Making matters worse for the state’s various semi-solvent pension plans which are dependent , by almost every metric Illinois’ population will continue to sharply decline in the coming years as more residents call it quits on the state they call home according to the Chicago Tribune. The Tribune last year surveyed dozens of former residents who had fled within the past five years, and all offered their own list of reasons for doing so. Common reasons included high taxes, the state budget stalemate, crime, the unemployment rate and the weather.

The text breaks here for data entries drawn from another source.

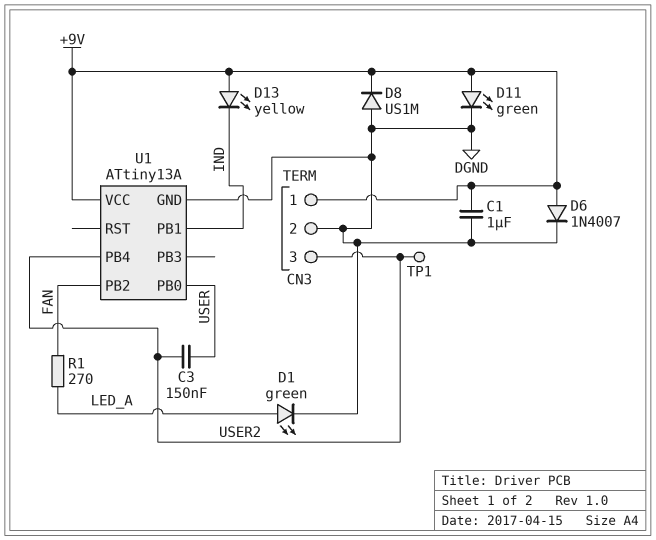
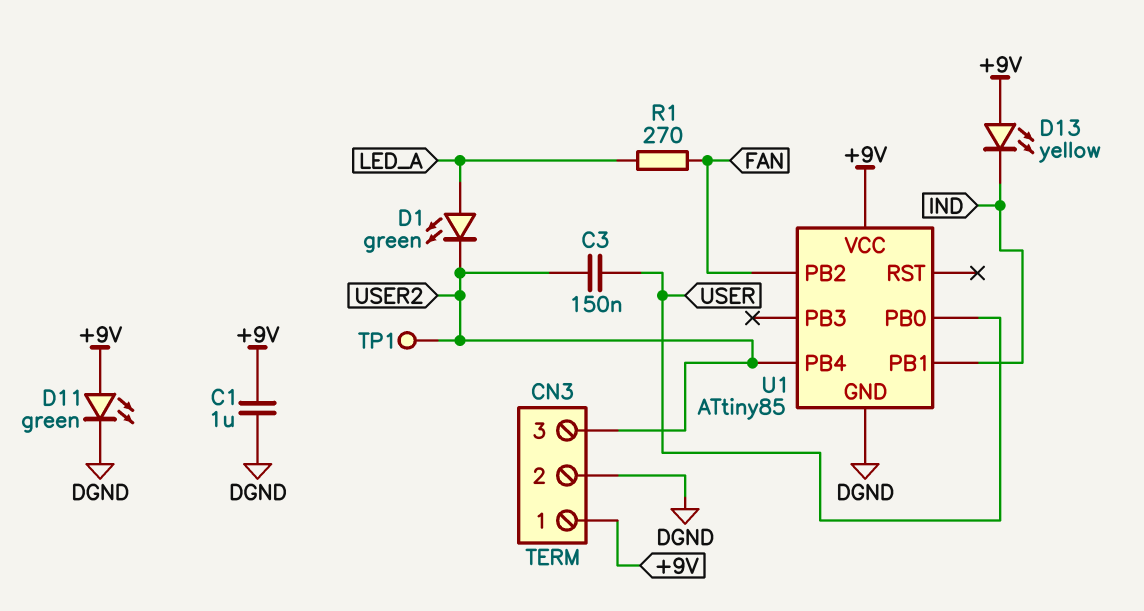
D1: LED green (A LED_A, K DGND) -> LED green (A LED_A, K USER2)
D6: diode 1N4007 (A +9V, K DGND) -> none
D8: diode US1M (A DGND, K +9V) -> none
U1: ATtiny13A -> ATtiny85

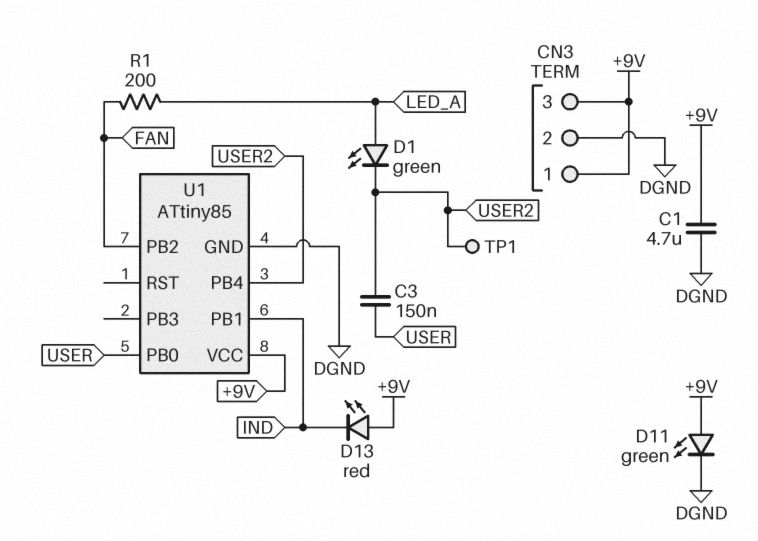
C1: 1uF (+9V, DGND) -> 4.7uF (+9V, DGND)
CN3 pin 3: USER2 -> +9V
D13: LED yellow (A +9V, K IND) -> LED red (A +9V, K IND)
R1: 270 (FAN, LED_A) -> 200 (FAN, LED_A)

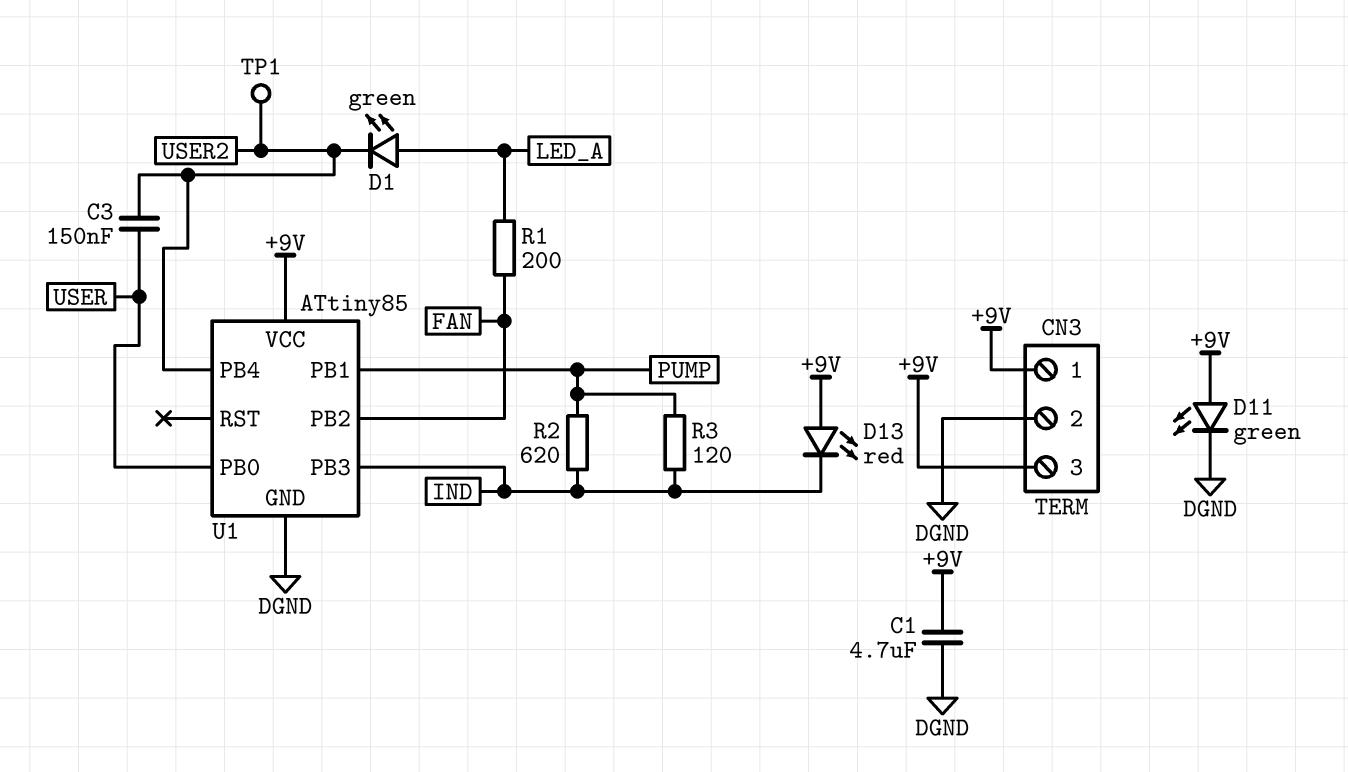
R2: none -> 620 (IND, PUMP)
R3: none -> 120 (IND, PUMP)
U1 pin PB1: IND -> PUMP
U1 pin PB3: none -> IND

Census data released last year suggested the root of the problem was the Chicago area, which in 2015 saw its first population decline since at least 1990, having lost 6,263 residents. A simple cause for that could be that, as reported earlier, Chicago’s surging murder rates are single-handedly driving up the overall national average, which in turn is forcing much of the local population to flee.
In addition to Illinois and New York, a total of eight states saw population outflows this year, including West Virginia, Connecticut, Vermont, Wyoming and Mississippi.
And then there are the winners, chief among which was Utah, the fastest-growing state this year with a 2% gain, added nearly 61,000 people to lift its population to 3.1 million. Gains in technology and other jobs have led to tighter labor markets, housing shortages and rising school enrollment, said Pamela Perlich, director of demographic research at the University of Utah’s Kem C. Gardner Policy Institute.
“There is a new economy being created out of the carnage of the Great Recession, and in a lot of those new growth areas, Utah seems to be at the forefront,” Ms. Perlich said. “You roll back 40 years ago, and we were really pretty isolated and much more parochial here.”
Another big gainer was Texas, whose addition of about 433,000 people accounted for 19% of the country’s growth. The state, with 27.9 million people, grew from a relatively strong flow of immigrants and people relocating there from other states.
North Dakota, a fast grower in recent years, saw its population barely edge up this year as the state struggles with a slowdown in its oil industry. Among factors weighing on overall population growth is that the number of babies women are having—which plummeted in the 2007-09 recession—hasn’t picked up as much as demographers had expected during the recovery. The mortality rate for Americans is also creeping up, in part due to stalled progress in preventing people from dying of heart disease.
The Census Bureau revised downward its estimates of immigration for each year since 2010 by an average of 10%. For this year, it estimated that 999,000 immigrants arrived, down 4% from the prior year.